The discussion turned its focus onto a talk on the Big Bang and the Christian creation story attended by some of the class a few days prior. Members of the class shared their opinions on the talk and the speaker’s methods. The focus was on how arguments not factually derived can be presented as such, and in a very convincing manner. The class debated upon the validity the Watchmaker argument, one of the arguments made by the speaker. The Watchmaker argument is that since a device as complicated as a watch requires a watchmaker then the complexity of living things must imply a designer. Problems of infinite regression arise, with the watchmaker having to be much more complicated than the watch in order to create it, and thus needing a maker as well. Infinite regression doesn’t necessarily rule the designer argument out, as a member of the class supposed. The class pondered the starting point of creation, and if there needs to be a start to make sense.
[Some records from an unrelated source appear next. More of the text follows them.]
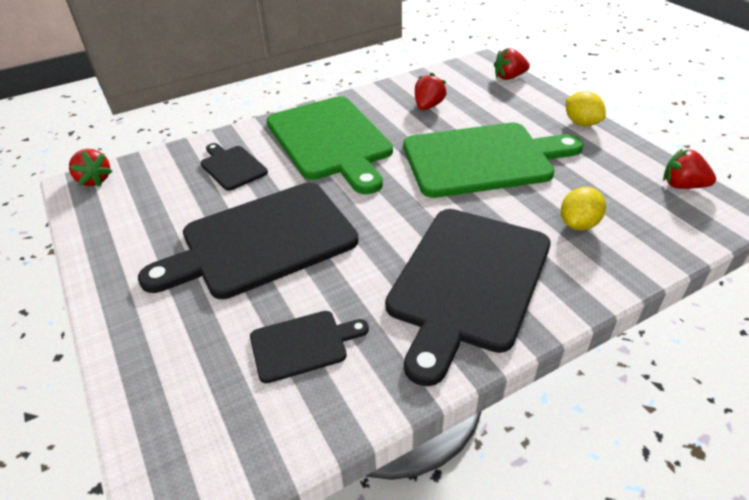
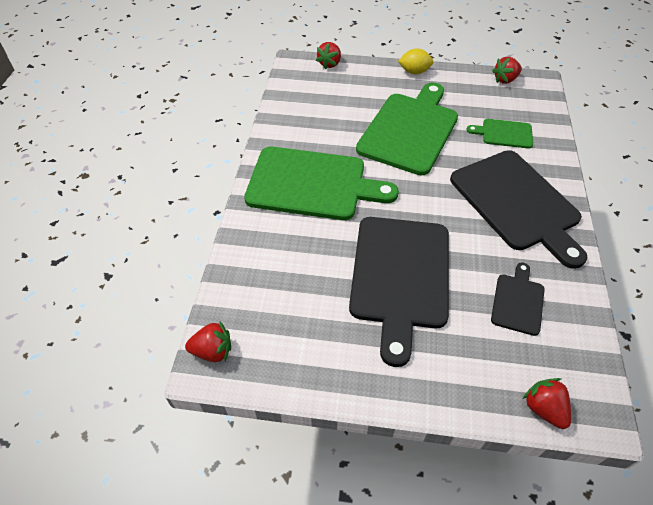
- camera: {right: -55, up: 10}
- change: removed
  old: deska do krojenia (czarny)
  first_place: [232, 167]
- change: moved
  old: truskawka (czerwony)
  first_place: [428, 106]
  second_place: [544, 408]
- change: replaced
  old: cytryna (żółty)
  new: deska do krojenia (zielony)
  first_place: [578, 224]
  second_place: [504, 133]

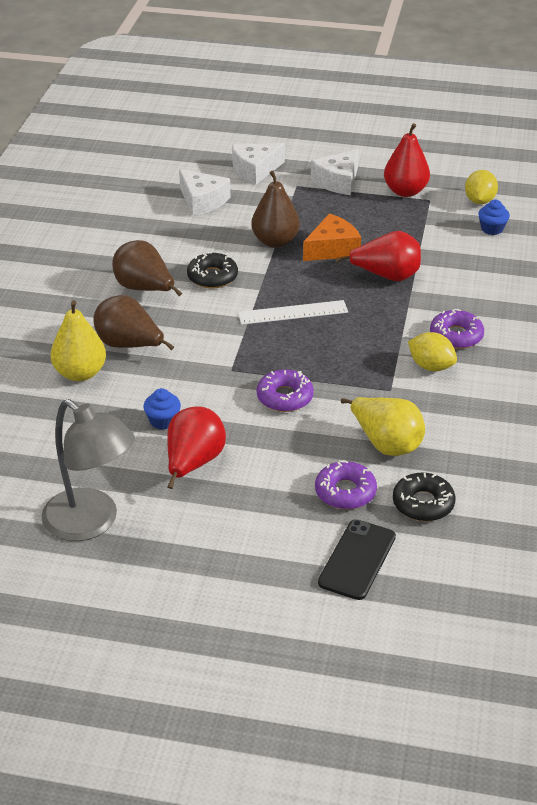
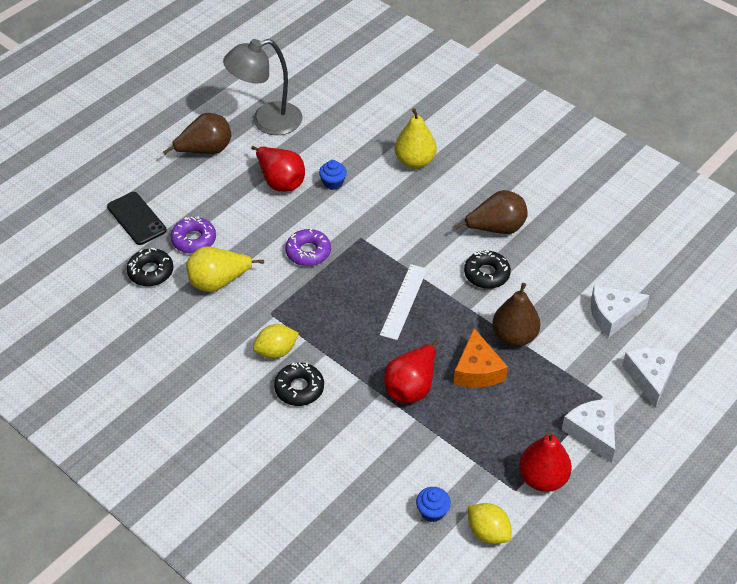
- camera: {right: 120, up: 10}
- change: moved
  old: gruszka (brązowy)
  first_place: [129, 345]
  second_place: [205, 150]
- change: recoloured
  old: donut (fioletowy)
  new: donut (czarny)
  first_place: [456, 336]
  second_place: [299, 388]

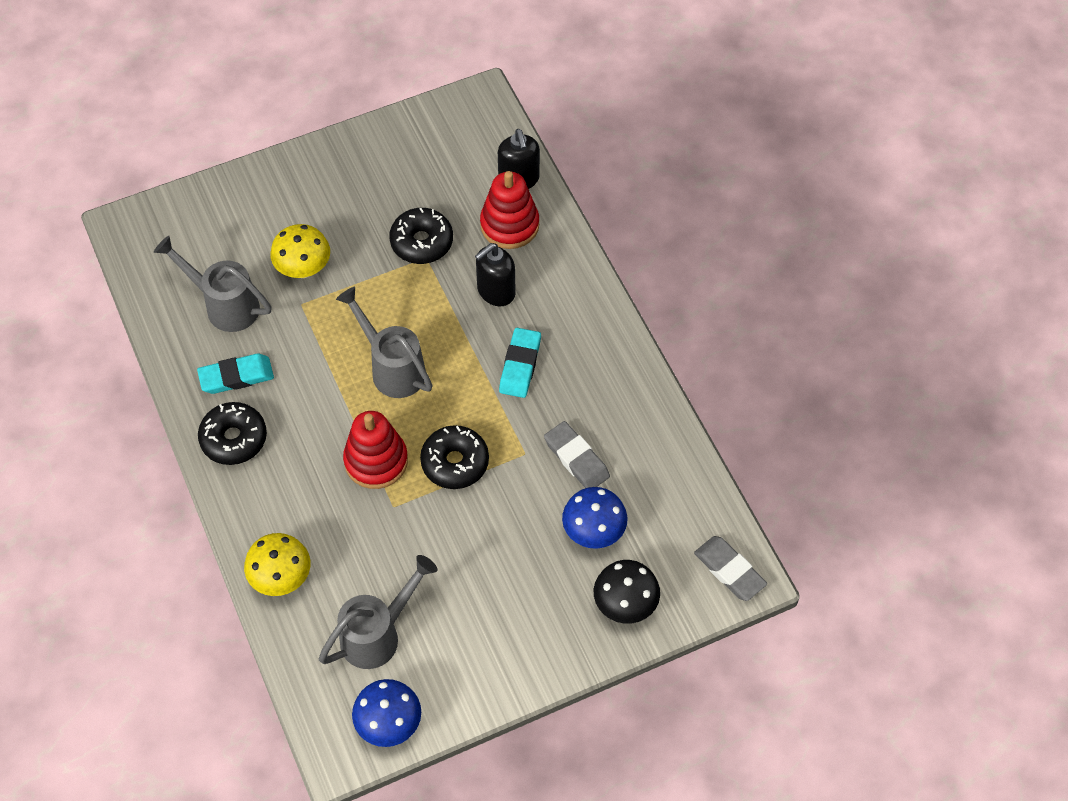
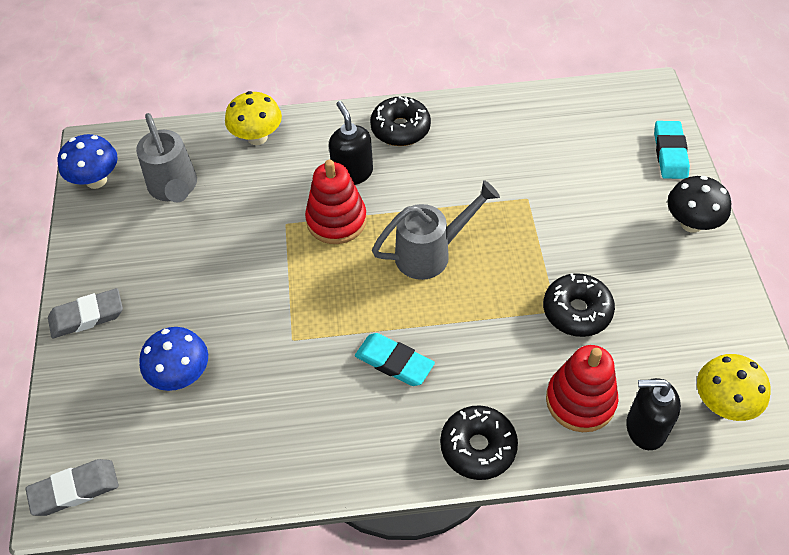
- camera: {right: 110, up: -5}
- change: removed
  old: konewka (szary)
  first_place: [224, 305]
- change: moved
  old: gumka do mazania (turkusowy)
  first_place: [236, 376]
  second_place: [670, 153]
- change: moved
  old: grzyb (żółty)
  first_place: [303, 269]
  second_place: [723, 403]
- change: moved
  old: donut (czarny)
  first_place: [455, 462]
  second_place: [478, 447]
- change: moved
  old: dozownik mydła (czarny)
  first_place: [495, 291]
  second_place: [352, 173]
- change: moved
  old: gumka do mazania (szary)
  first_place: [576, 459]
  second_place: [87, 316]
- change: moved
  old: grzyb (czarny)
  first_place: [625, 604]
  second_place: [691, 223]

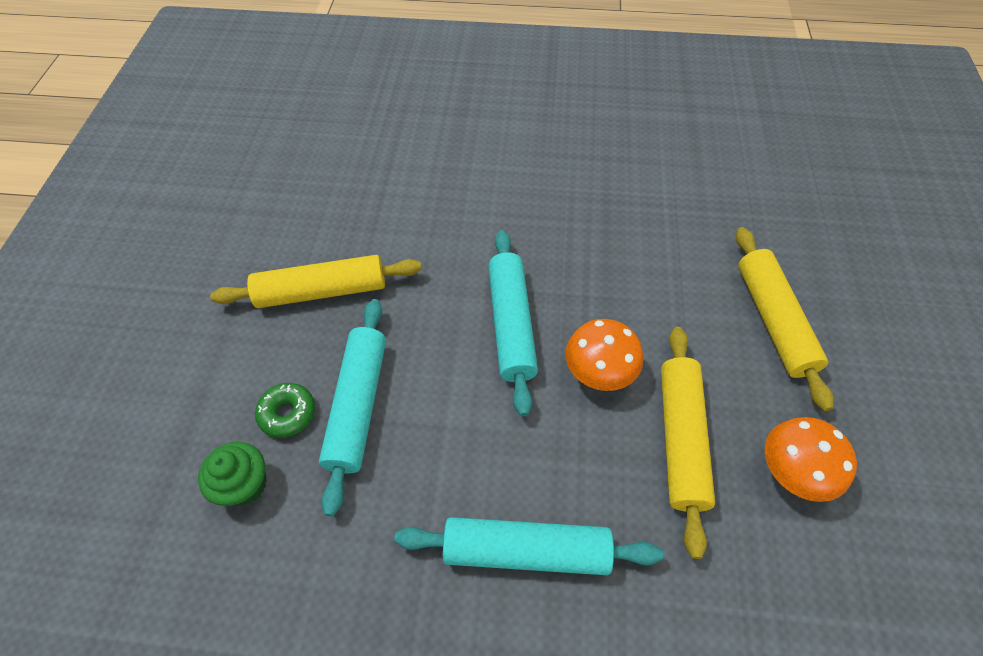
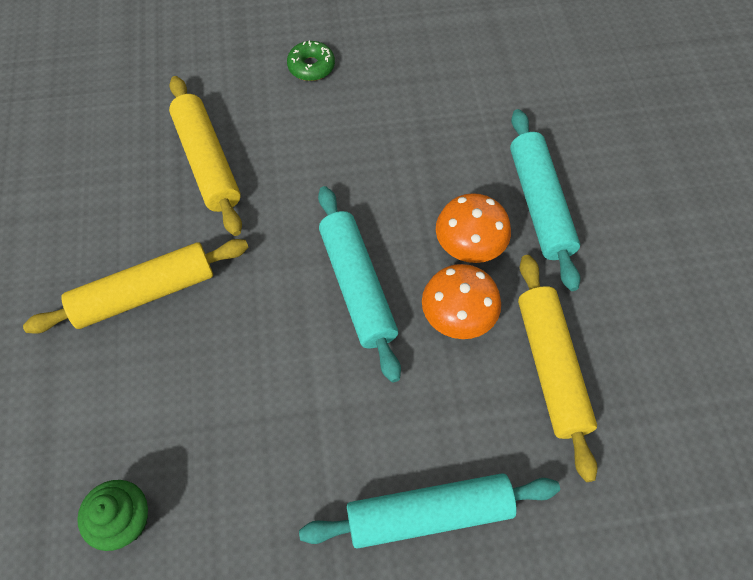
- camera: {right: -15, up: 5}
- change: moved
  old: donut (zielony)
  first_place: [288, 413]
  second_place: [311, 66]
- change: moved
  old: wałek do ciasta (turkusowy)
  first_place: [358, 405]
  second_place: [539, 204]
- change: moved
  old: wałek do ciasta (żółty)
  first_place: [773, 320]
  second_place: [207, 162]
- change: moved
  old: grzyb (pomarańczowy)
  first_place: [793, 471]
  second_place: [469, 246]

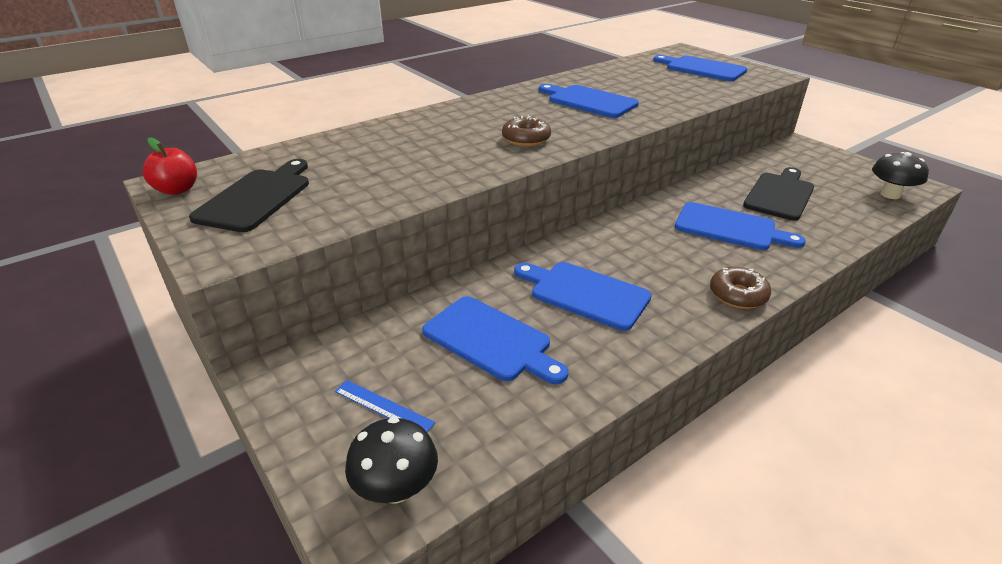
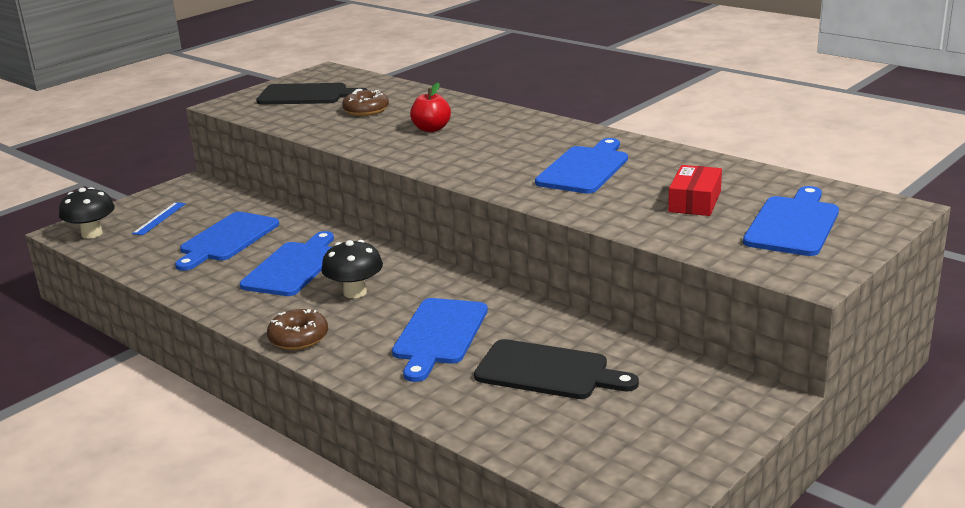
- camera: {right: 80, up: -10}
- change: moved
  old: jabłko (czerwony)
  first_place: [177, 190]
  second_place: [431, 129]
- change: moved
  old: donut (brązowy)
  first_place: [526, 139]
  second_place: [366, 110]
- change: moved
  old: grzyb (czarny)
  first_place: [890, 194]
  second_place: [355, 292]
- change: added
  new: pudełko (czerwony)
  second_place: [695, 201]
The class discussed the existence of God, what ‘god’ means to them or could mean, and where God could exist if it does. Quantum events were proposed as a way for God to interact with the universe. The definition of god was deliberated upon. The class agreed that the definition of god requires that you don’t understand it. God, if it does exist, is by definition ineffable. Different concepts of god were reflected upon. The class finished the discussion with the ultimate question “Why is there something instead of nothing?. The class concluded that this question may not be one that can ever be answered, and might always remain shrouded in mystery.